The sum and difference formulas in trigonometry are powerful tools that allow us to express trigonometric functions of sums or differences of angles in terms of the functions of the individual angles. These formulas are particularly useful in simplifying complex trigonometric expressions and solving equations.
\[ \begin{align*} \sin(A + B) & = \sin A \cos B + \cos A \sin B \\sin(A - B) & = \sin A \cos B - \cos A \sin B \\cos(A + B) & = \cos A \cos B - \sin A \sin B \\cos(A - B) & = \cos A \cos B + \sin A \sin B \end{align*} \]
In this exercise, we use the sum formula for sine, which helps express the sine of a sum of two angles, \(A\) and \(B\), as a sum of products involving the sine and cosine of those angles. Understanding these formulas allows us to verify the given identity \(\sin (\pi+\theta)=-\sin \theta\).

The sine function is one of the most fundamental trigonometric functions. It relates the angle in a right triangle to the ratio of the length of the side opposite the angle to the hypotenuse.

• The sine of an angle \(\theta\) is denoted as \(\sin \theta\).
• For angles measured in radians, \(\sin \theta\) ranges between -1 and 1.
• Important trigonometric identities involving sine include \(\sin^2 \theta + \cos^2 \theta = 1\).

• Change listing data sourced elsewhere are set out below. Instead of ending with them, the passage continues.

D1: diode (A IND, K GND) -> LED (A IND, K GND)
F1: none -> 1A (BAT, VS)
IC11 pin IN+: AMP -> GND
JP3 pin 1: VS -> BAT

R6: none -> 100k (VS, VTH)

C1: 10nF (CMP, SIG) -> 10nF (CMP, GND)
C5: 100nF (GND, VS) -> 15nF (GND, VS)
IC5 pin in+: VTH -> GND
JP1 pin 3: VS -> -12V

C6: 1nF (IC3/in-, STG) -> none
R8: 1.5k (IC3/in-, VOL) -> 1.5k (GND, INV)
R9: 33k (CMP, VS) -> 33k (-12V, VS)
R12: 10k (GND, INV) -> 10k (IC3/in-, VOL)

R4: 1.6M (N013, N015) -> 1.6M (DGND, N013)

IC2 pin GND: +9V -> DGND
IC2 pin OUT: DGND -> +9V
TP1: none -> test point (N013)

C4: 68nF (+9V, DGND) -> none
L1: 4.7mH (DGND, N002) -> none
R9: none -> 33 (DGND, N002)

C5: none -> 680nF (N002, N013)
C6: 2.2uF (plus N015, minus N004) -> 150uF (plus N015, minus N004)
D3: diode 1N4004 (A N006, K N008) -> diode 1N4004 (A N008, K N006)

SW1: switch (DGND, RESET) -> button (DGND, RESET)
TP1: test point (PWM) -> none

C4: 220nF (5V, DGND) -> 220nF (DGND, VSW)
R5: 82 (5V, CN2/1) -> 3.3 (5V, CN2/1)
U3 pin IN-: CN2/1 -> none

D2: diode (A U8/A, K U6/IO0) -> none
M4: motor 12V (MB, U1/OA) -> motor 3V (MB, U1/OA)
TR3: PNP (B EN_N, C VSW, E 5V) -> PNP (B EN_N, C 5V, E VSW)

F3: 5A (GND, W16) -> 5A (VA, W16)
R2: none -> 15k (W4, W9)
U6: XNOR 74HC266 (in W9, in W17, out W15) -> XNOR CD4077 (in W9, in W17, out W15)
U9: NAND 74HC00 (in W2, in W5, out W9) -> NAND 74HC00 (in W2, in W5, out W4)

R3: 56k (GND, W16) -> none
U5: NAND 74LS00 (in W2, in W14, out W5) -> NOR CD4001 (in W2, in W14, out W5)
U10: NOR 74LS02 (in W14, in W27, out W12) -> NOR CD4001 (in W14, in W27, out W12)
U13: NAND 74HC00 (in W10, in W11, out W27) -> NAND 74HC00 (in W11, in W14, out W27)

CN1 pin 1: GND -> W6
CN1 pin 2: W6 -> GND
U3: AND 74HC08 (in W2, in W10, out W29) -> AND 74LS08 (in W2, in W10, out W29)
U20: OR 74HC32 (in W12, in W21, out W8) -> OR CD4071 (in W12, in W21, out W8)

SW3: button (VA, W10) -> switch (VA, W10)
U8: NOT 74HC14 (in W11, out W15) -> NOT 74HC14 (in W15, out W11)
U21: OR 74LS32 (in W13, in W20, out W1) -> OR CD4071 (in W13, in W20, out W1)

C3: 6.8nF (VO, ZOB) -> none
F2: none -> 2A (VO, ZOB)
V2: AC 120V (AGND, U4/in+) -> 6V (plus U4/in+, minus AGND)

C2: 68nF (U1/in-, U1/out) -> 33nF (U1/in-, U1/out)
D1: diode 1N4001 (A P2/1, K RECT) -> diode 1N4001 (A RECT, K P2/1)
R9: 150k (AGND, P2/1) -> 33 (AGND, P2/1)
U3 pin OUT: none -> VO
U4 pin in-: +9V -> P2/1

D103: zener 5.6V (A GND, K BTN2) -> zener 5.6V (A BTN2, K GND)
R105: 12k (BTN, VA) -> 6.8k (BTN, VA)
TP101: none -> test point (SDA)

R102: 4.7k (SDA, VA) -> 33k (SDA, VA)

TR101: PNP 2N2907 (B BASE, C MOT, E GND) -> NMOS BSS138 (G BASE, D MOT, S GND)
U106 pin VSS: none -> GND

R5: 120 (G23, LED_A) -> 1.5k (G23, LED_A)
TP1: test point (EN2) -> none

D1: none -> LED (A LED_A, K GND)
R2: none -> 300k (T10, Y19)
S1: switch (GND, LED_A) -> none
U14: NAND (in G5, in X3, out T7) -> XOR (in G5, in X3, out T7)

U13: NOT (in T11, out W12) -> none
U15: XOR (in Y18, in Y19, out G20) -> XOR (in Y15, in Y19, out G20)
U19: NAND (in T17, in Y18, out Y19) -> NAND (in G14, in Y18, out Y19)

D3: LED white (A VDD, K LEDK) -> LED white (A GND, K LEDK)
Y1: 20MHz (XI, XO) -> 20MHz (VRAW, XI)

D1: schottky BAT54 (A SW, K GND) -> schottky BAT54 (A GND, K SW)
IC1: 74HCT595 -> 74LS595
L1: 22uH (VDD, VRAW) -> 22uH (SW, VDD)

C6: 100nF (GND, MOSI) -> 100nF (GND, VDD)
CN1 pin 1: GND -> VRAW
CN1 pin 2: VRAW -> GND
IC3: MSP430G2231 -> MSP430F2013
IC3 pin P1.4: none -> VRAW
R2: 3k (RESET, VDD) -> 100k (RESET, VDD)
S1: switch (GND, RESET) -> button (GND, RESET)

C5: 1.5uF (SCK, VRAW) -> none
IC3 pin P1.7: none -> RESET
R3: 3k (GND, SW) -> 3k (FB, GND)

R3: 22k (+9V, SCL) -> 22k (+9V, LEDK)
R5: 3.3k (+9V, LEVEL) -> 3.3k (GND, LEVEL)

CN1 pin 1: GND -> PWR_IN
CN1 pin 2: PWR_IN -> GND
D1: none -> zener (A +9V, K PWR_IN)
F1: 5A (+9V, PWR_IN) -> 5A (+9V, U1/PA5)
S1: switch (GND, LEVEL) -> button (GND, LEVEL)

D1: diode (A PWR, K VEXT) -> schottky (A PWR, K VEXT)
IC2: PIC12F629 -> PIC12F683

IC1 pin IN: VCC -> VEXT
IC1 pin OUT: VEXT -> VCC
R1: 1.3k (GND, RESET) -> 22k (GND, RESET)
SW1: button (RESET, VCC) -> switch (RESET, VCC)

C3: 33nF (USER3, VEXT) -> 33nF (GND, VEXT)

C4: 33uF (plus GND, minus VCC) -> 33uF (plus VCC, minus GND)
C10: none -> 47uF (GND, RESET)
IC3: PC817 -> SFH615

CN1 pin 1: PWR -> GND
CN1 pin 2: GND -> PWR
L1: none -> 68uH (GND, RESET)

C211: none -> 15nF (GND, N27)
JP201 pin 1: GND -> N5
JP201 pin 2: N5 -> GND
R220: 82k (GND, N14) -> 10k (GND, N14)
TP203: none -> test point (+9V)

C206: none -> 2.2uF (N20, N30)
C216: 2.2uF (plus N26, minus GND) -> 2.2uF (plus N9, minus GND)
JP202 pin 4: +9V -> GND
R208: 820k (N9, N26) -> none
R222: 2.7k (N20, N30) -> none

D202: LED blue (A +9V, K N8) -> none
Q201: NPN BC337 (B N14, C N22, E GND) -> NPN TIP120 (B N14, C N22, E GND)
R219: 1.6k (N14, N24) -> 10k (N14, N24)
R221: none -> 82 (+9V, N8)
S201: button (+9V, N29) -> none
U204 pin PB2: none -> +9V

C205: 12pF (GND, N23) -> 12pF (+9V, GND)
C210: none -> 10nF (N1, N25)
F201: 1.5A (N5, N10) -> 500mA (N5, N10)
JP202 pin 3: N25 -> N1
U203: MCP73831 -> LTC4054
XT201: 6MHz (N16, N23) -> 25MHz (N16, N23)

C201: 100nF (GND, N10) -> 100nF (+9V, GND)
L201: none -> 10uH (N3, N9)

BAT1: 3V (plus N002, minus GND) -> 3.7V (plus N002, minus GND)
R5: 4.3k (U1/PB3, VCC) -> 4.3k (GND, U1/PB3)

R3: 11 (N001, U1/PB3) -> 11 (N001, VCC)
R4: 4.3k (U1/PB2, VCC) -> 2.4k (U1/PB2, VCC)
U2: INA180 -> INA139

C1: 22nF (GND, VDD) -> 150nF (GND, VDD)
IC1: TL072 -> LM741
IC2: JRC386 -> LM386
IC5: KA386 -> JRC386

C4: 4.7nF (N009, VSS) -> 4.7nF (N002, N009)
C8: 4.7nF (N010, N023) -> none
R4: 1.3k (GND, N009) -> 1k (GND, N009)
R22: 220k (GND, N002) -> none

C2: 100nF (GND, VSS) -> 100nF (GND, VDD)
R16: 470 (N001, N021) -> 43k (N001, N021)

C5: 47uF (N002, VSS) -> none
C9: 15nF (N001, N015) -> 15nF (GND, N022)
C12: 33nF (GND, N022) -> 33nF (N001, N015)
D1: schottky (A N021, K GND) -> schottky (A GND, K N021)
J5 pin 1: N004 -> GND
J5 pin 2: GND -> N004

When working with the exercise's identity, \(\sin(\pi + \theta)\), knowing the properties of the sine function, especially its periodic nature and symmetry, helps us simplify and validate the identity. The sine wave is symmetric around its origin and reaches its maximum amplitude of 1 at \(\frac{\pi}{2}\) radians, making it essential for solving various trigonometric problems.

Angle addition formulas play a crucial role in trigonometry by enabling us to calculate the trigonometric functions of the sum of two angles. This is particularly useful in many real-world applications and in various fields of science and engineering.
The sine angle addition formula is:
\[ \sin(A + B) = \sin A \cos B + \cos A \sin B \]This formula allows us to break down a complex angle expression into simpler components, which can be individually evaluated and easily combined. In the given exercise, we explored \(\sin(\pi + \theta)\), where \(A = \pi\) and \(B = \theta\), employing the angle addition formula to step through the identity verification. Knowing that \(\sin \pi = 0\) and \(\cos \pi = -1\), we see how the formula simplifies to \(-\sin \theta\), demonstrating the formula's utility in verifying trigonometric identities.